ふたりがアイコンタクトを取るシーン、あれからいい関係を育てたんだな……というのが数秒にぎゅっとこめられていて、よかった、よかったねぇ…。あの恋文はちゃんと渡せたのかしら。
小説は架空のことなので登場人物は読者さんの心にいるわけですが、実際に生きている演者さんがそのまま数年後の姿を見せてくださったことで、ものすごくリアルに感じました。
金山さんも藤林さんもココア度が増量していて、この2年、おふたりはずっとココアさんとして暮らしていたのではないかという錯覚に陥るほどです。
涙を拭き拭き、昼公演が終了。
ほんの少しだけ、楽屋の入り口で皆さんとご挨拶させていただきました。
イエローの朝美(松川浩子さん)と輝也パパ(河田直也さん)も来てくださった!
嬉しすぎてはしゃぎすぎて興奮してしまい、言いたいことがうまく伝えられなかった気がします。ああ、ちゃんと話したかったのに。
写真を見ながら、あの夢のような光景は現実だったんだなぁ……と不思議な気持ちでいます。
皆さん、普段のお仕事をしながら、いっぱい練習されたんだろうな…。
今年も有観客での開催がどうなるか心配しつつ、この日を迎えるために一日一日を大事にされてきたんだろうな。

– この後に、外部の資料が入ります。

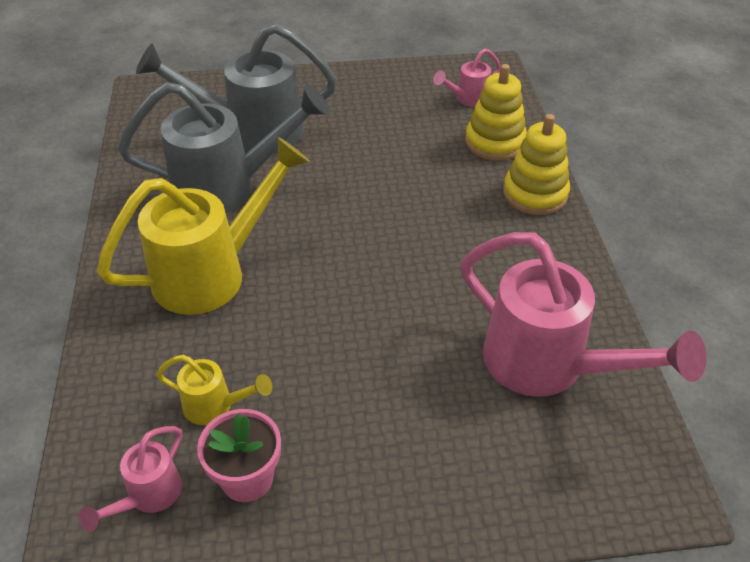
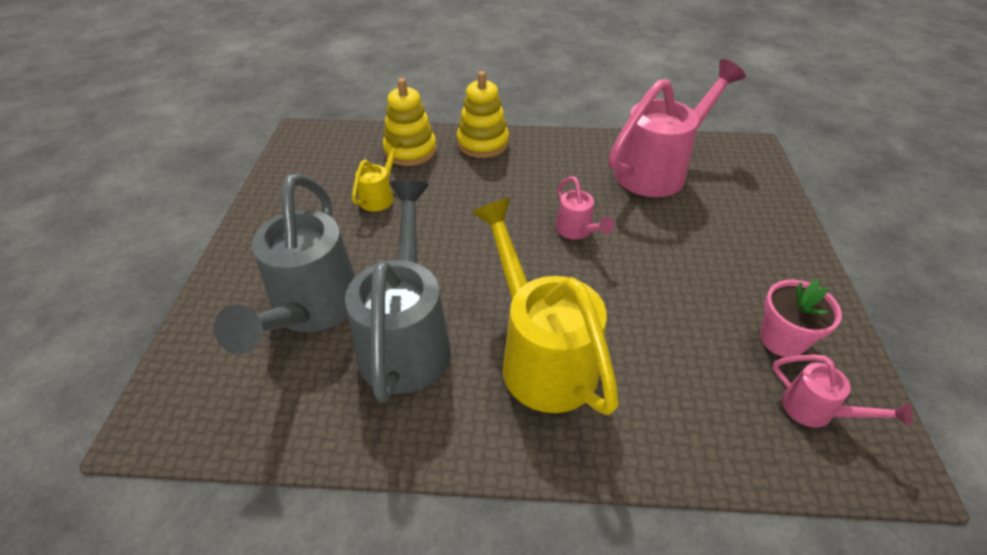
camera: 80 degrees left, 0 degrees up
(216, 406) = (712, 358): yellow watering can -> yellow watering can (380, 196)
(467, 99) = (341, 155): pink watering can -> pink watering can (577, 232)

同じ空間で「会える」という奇跡と幸福を、しみじみと噛みしめました。
もうひとつ、私が感動したのが会場のお客様のリアクションの良さ。
笑ったり拍手したり、劇場が一体となってひとつの公演を盛り上げていました。ラストは席のあちらこちらで、ステージに向かって大きく手を振る姿が。MBSアナウンサーの皆さんが、テレビやラジオの向こう側にいる多くの方々からほんとうに愛されているんだなと、強く感じました。
小説は、作家の手から離れて、どこまでも遠くへ、広く広く旅していきます。そしてその中でたくさんの人たちとめぐり合って、育てていただいて、時にはこんなふうに、作家の目の前で新たなシーンを見せてくれることがあります。
私はどうして、小説を書きたいんだろう?
横浜の自宅に帰る途中、そんなことを考えました。そして、今ここで言葉にはできないけれど、その理由を思い出した気がします。
これからも、ひとつひとつ作品と向き合って、書き続けていこう。
感謝と共に、静かで強い想いで心が満たされました。
ほんとうに、どうもありがとうございました!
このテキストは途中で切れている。